Hopefully, you’re finding those fifteen minutes every day to practice. Some time-saving advice comes from several of our instructors – leave your instrument out. 

George Eckerd suggests, “Hang your instrument on the wall or, if you don’t have dogs or small children, keep it on a stand in your daily living space. If you can’t keep it out, leave it in the case right next to where you often relax.” That way it’s there, as Frank Hamilton says, “Calling out to you, ‘Play me!’” And it saves you time from getting it out every time you want to play.

Frank also has some information on two types of practice: mass practice and distributed practice. If you took lessons as a kid, you’ll recognize mass practice; it’s what our parents used to make us do. Set the timer for an hour and stay at it until the buzzer rang and you could escape. If you’re playing professionally, this is highly recommended. (Maybe not the timer.) Playing a lot definitely makes you a better player, but that’s not what this article is about right now. It’s about smaller amounts of time to squeeze into our lives.

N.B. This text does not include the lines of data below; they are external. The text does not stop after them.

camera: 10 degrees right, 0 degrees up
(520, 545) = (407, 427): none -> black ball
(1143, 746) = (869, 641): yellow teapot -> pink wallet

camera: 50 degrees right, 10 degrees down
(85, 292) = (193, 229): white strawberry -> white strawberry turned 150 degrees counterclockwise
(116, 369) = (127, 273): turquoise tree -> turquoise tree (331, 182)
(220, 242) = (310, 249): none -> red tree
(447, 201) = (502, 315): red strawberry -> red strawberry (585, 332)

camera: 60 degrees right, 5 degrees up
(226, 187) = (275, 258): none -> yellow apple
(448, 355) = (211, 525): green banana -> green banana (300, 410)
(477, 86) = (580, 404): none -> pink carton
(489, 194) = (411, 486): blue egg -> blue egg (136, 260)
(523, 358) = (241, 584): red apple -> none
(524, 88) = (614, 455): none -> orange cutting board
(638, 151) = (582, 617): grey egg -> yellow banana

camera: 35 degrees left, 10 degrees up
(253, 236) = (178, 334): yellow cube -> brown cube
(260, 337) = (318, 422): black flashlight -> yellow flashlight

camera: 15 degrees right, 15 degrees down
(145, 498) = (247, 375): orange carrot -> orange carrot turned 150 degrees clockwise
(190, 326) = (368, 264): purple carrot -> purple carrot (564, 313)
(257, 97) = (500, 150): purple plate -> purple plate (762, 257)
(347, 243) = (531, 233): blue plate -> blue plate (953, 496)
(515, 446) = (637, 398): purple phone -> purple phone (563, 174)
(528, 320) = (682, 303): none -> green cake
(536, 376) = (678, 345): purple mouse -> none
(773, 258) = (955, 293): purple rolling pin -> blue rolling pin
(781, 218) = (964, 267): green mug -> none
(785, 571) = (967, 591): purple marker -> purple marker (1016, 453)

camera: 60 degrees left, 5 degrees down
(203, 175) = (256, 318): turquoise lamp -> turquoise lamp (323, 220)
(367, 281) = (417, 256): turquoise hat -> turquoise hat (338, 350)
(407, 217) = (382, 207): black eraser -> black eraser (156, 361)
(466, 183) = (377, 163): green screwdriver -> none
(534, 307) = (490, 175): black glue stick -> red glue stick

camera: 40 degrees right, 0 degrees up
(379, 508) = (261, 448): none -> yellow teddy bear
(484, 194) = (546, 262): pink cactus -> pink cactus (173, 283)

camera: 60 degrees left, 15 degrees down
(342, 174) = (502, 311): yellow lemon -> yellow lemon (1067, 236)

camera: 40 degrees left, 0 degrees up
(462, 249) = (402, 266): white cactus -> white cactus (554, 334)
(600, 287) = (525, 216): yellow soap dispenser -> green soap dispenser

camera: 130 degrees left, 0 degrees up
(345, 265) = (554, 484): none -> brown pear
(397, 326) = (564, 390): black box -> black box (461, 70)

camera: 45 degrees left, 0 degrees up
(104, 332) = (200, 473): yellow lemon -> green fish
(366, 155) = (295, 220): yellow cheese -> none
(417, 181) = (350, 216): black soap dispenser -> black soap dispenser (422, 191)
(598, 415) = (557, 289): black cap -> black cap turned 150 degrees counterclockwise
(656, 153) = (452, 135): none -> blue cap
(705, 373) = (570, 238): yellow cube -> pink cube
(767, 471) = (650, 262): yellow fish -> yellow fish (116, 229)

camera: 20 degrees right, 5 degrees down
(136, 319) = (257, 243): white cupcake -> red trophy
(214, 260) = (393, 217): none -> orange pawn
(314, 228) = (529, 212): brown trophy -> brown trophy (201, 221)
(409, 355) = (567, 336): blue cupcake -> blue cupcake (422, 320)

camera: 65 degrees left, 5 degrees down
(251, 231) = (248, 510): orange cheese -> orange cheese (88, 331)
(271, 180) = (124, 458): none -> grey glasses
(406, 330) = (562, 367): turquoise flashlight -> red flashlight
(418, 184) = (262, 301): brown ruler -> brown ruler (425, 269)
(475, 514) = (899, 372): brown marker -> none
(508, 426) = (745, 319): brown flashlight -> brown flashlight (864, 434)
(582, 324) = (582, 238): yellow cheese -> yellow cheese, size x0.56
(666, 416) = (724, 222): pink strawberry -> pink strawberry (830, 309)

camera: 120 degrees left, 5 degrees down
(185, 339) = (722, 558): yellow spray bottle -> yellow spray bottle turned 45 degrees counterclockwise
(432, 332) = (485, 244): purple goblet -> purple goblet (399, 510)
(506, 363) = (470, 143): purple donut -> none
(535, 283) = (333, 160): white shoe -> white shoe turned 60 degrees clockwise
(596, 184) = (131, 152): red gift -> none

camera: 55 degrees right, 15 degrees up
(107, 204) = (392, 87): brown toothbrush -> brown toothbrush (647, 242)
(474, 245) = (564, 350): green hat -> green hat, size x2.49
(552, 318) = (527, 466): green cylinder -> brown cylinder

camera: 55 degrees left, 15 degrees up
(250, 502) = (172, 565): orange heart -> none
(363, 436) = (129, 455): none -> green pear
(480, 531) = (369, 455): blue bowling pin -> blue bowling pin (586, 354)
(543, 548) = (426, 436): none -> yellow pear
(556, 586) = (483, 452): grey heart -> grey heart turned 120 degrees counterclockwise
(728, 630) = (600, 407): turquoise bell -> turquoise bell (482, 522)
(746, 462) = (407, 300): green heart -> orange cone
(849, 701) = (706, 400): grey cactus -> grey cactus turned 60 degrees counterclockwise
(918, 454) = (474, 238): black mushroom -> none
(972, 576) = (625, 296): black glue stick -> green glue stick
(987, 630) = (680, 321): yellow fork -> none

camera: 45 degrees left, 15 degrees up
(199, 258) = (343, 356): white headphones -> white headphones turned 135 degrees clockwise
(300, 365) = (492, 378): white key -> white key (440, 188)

That’s what distributed practice is – finding small amounts of time to practice every day even at different times of the day. Those fifteen minutes will eventually turn into fifteen minutes in the morning and maybe fifteen minutes while you’re watching TV or waiting for the potato to bake. Those repeated little times also keeps that music going in your head.

And, as John Maschinot tells his students, “Sing (lilt, diddle) tunes out loud to help cement them in your head.” Keeping that tune in your head will help your fingers remember where they need to be when.

So when you’re sitting in traffic and singing your tune or song out loud, feel good! You are practicing!